Minho berlari dengan cepat menuju lokasi kejadian. Sesungguhnya ia tidak percaya dengan apa yang didengarnya barusan dari Jonghyun−teman sekamarnya−yang bilang kalau Nara−mantan kekasih Minho−telah meninggal karena meminum racun. Minho menyeruak masuk melewati kerumunan wartawan yang sibuk meliput kejadian tersebut beserta polisi yang sepertinya tampak kewalahan menertibkan para pemburu berita itu.
            “Maaf, yang tidak berkepentingan dilarang masuk.” Cegah seorang petugas kepolisian yang sedang berjaga didepan pintu masuk.
            “Biarkan aku masuk, aku hanya ingin memastikan apakah korban adalah temanku atau bukan.” Pinta Minho dengan sedikit memaksa berharap polisi tersebut meloloskan keinginannya.
            “Baiklah, hanya melihat.” Polisi tersebut mengabulkan permintaan Minho. Minho tersenyum cerah karena permintaannya dikabulkan. Tidak ingin membuang waktu, pemuda bertubuh atletis itu berjalan masuk kedalam ruangan tersebut. “Hanya lima menit.” Tambah Polisi tersebut. Minho mengangguk dan melanjutkan langkahnya.

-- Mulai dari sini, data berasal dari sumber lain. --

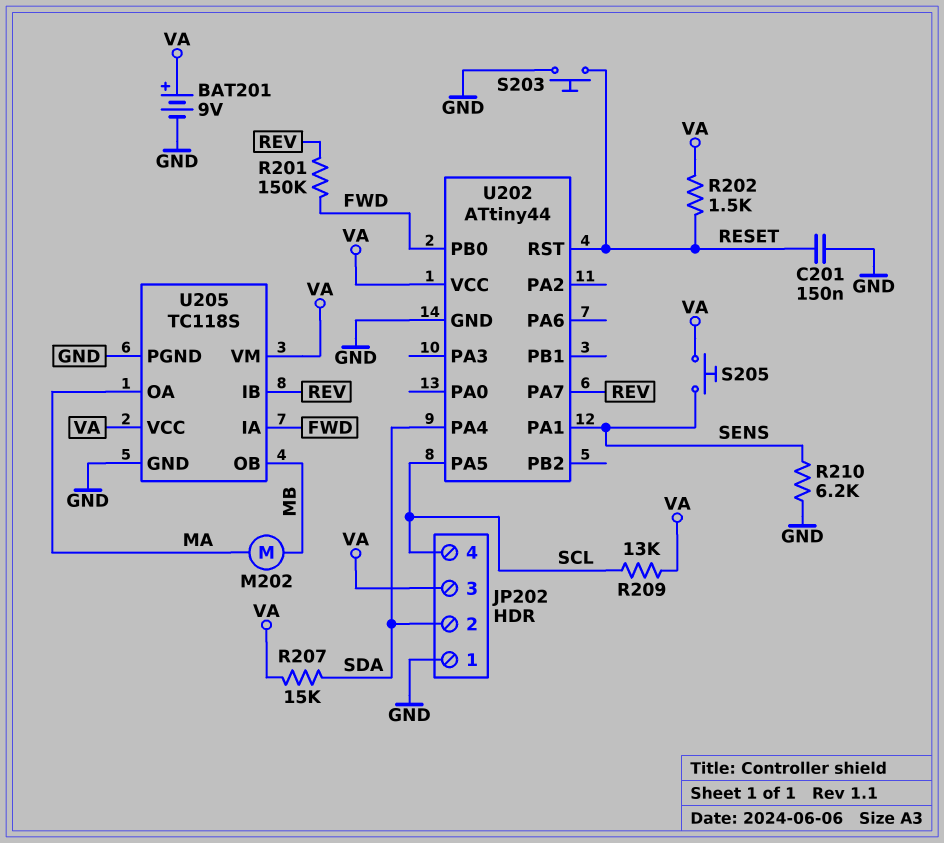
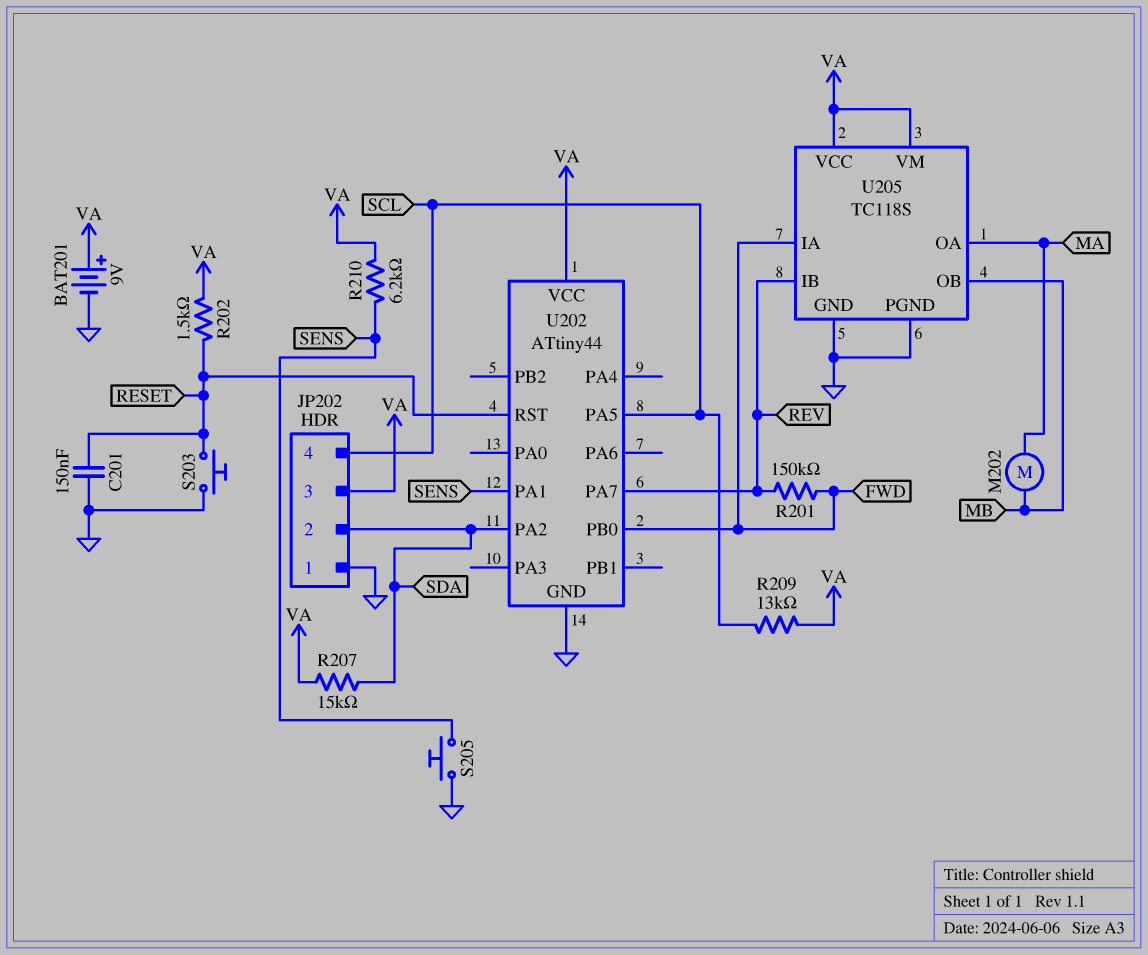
R210: 6.2k (GND, SENS) -> 6.2k (SENS, VA)
S205: button (SENS, VA) -> button (GND, SENS)
U202 pin PA2: none -> SDA
U202 pin PA4: SDA -> none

            Perlahan namun pasti, Minho membuka kain putih penutup tubuh jenazah. Ia mengangkat dan menarik kain itu perlahan-lahan hingga memperlihatkan wajah yang tersembunyi dibalik kain putih tersebut. Minho membelalakkan matanya, ia hampir tidak mempercayai dengan apa yang dilihatnya. Rasanya baru kemarin ia bertemu dengan Nara yang sedang diseret oleh petugas kepolisian namun kini ia melihat Nara yang hanya tinggal jasadnya saja. Timbul penyesalan dihati Minho, seandainya saja ia tidak egois mungkin hal seperti ini tidak akan terjadi. Nara yang dituduh sebagai pembunuh dan Nara yang tiba-tiba meninggal karena meminum racun, semua itu terjadi akibat ke-egoisan Minho. Setidaknya bisa saja Nara meminum racun karena ia depresi akibat tuduhan pembunuhan yang dituduhkan kepadanya. Minho menggelengkan kepalanya mencoba membuang fikiran buruknya. Setidaknya hingga saat ini sudah tiga orang mahasiswa Konkuk University yang meninggal secara tidak wajar, dan jika kematian Nara berkaitan dengan kematian Haneul dan Taemin maka Minho tidak akan tinggal diam. Setidaknya ia harus mencari tau tentang apa yang sedang menimpa kampusnya itu.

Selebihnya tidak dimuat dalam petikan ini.